# Deere Weed Eater wont rev up without choke?



## WeedEaterGuy (Mar 1, 2006)

I just got a john deere weed eater for free, it starts fine with the choke on, but when you turn it off it dies. It will rev up some with the choke on atleast half way, but when it does you can tell its not going at it's fullest and bogs down some. When i turn the choke off past half way it dies and wont start with the choke off, it has to be on. And when i checked the spark plug it had some oil on it? Is that normal? Like i said it starts fine just wont run without choke. Would this be the carburetor? 
Im planning to make a tiny scooter out of it with some super low gearing. Yes iv'e seen it done. :dude:


----------



## hankster (Jan 1, 1998)

I would guess the carb is dirty and needs a rebuild. That would be the place to start.


----------



## WeedEaterGuy (Mar 1, 2006)

Yeah i kinda figured the carb rebuild? Could i pick up a rebuild kit at the tractor supply? I was also thinking maybe the piston rings are shot? Could that be where the oils coming from? Thanks


----------



## bsman (Jan 22, 2006)

I would just order the right rebuild kit off the net, much easier. If it's a 2 cycle (which I'm sure it it) the oil on the spark plug could just be the gas/oil mixture. Check the lean/rich screw, could bee to lean ( I think there is a lean/rich mixture on 2cyc. I used to 4-cyc) Turn in so it's snug, then 1.5 out. As for rings, it's hard to tell, because if it was a 4 cyc and puffing white/blue smoke, then you know it would be buring oil. Hence the rings would be shot. But a 2-cyc smoles all the time, because it burns a small amount of oil along with the gas.

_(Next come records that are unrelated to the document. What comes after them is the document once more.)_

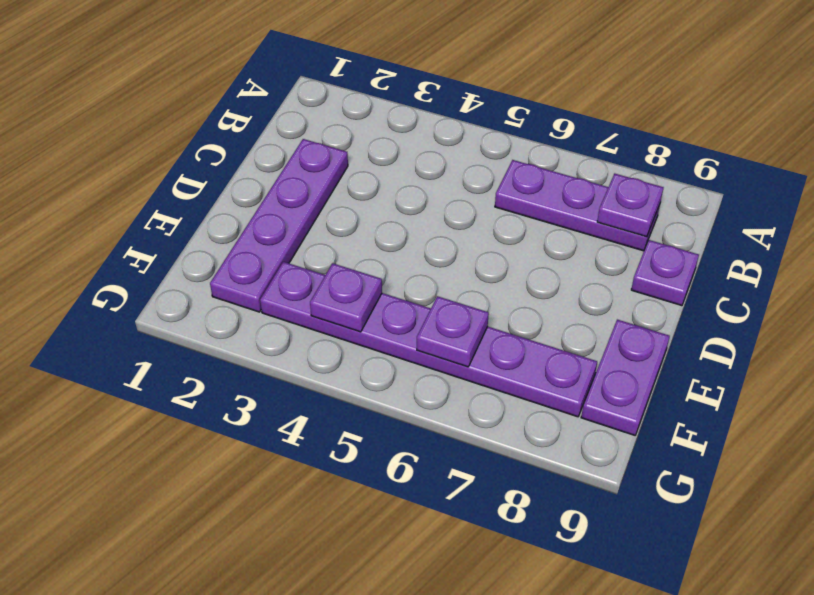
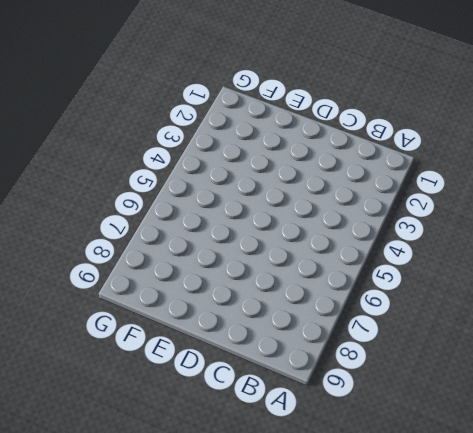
none -> purple plate B6:B8 level 1
none -> purple plate C2:F2 level 1

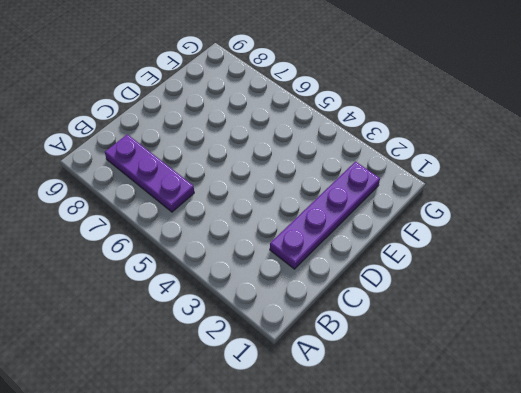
none -> purple plate C9 level 1
none -> purple plate E9:F9 level 1

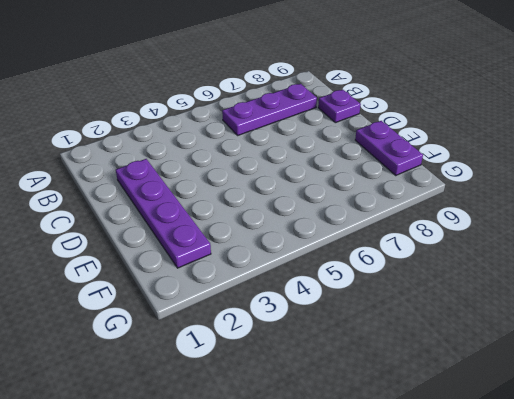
none -> purple plate F3:F8 level 1
none -> purple plate B8 level 2

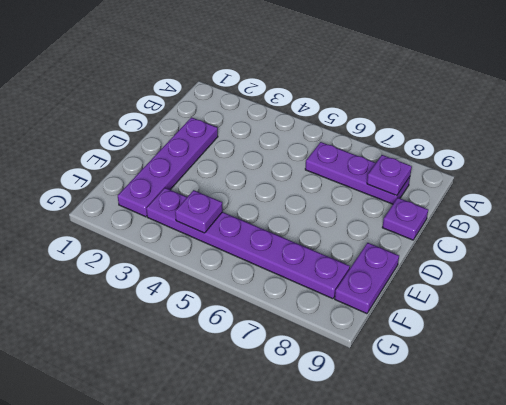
none -> purple plate F6 level 2

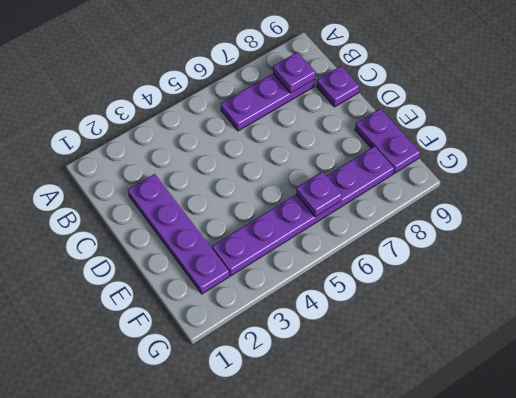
none -> purple plate F4 level 2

Good Luck, post if ya fixed it.


----------



## bugman (Aug 12, 2004)

If it were rings, you'd get bad compression, since this is a 2 cycle, it uses oil in the gas for its lubrication, so its gonna smoke (depending on how rich or lean its set it could smoke more or less) , but bad compression on a 2 cycle, most likely won't start. That oil on the spark plug is probablly the unburned oil/gas mix. As for tractor supply, its worth a shot, but if you have a small engine shop around you, they'll make sure to get the right stuff you need. And depending on the mixture screws, it could have, if its old enough a high speed and low speed (idle) mixture screw. 1 to 1.5 times out from snug is the baseline. My guess is the previous guy probablly didn't use stabilizer in the gas and its gummed. Take the carb apart, soak it in carb cleaner overnight or a few hours, then blow it out with cleaner, and rebuild.


----------



## bsman (Jan 22, 2006)

What he said :thumbsup:


----------



## WeedEaterGuy (Mar 1, 2006)

Well i got it back to running condition :dude: I got the rebuild kit from the tractor supply for 5 bucks. Soaked it in cleaner for a few hours, rebuilt it. Put it on, ran clean fuel through it, cleaned the tank out, filter, and played with the high speed and low speed screws, no it runs great. Now i just need to find some gearing to run? I was thinking something like 6/60. My weed eater bike SHOULD move then. What do you think? :freak: :thumbsup:


----------



## camos85 (Apr 19, 2006)

Forget gears. Just do a direct drive wheel on a bike tire. That will work better. And YES it will definetly move! People dont realize how powerfull weed eaters really are. I got an old electric scooter (you know the ones you stand up on) and weed eater engine. Im using a chain drive system with a pretty low gearing. So far i have been having alot of problems getting the weld to hold between the sprocket and driveshaft. Since no cetrifugal clutch is used, the engine is directly connected to the wheel. There is no key, battery, or ignition. To start the go-ped you simply push foward with your foot on te ground. The problem occured when I tried to stop. The disk brake halted the but the engine was still trying to run. The torque ripps the weld right off. I decided to look at it again. After closer investigation i remembered that the throttle was originally electric and that i had simply added a old brake cable from a bike to use instead. The wires and internal switch were still in tact so i switched the brake cable and the throttle cable around and then connected the switch to "kill" the engine so now whenever the brake is applied the engine will stop and not tear the whole thing apart.

the speed:
I am very close to getting this working. I hafe to grind off the old weld on the sprocket and get a new one and i have to reattach the fuel line (which popped off for some reason) During by first test the engine mounting sustained heavy damage and the weld broke on the sprocket. I was running on weed eater for about 3 seconds and very slowly since the engine mounting bent back and the engine was dragging on the back tire.
The second test (which i conducted today before I came up with the kill switch) went a little better. I broke the weld again when i used the brake. But after i pushed the scooter foward a couple of times the engine started. At first it ran very badly but as I gained speed the engine smoothed out and really purred. At this point I stopped pumping the gas. Now im a pretty big guy (220 lbs) but this thing had to be going at least 15 - 20 MPH and thats at engine idle speed. It picked up speed pretty fast too. I was on a straight road but i didnt really want to totaly open it up because the road was short and it was only the second test.


----------



## VIR3NT (Jan 14, 2006)

hah, you dont know fun until you put a honda 4 cycle 5hp on a scooter, hah. I built it myself and its heavy as hell, but it works.


----------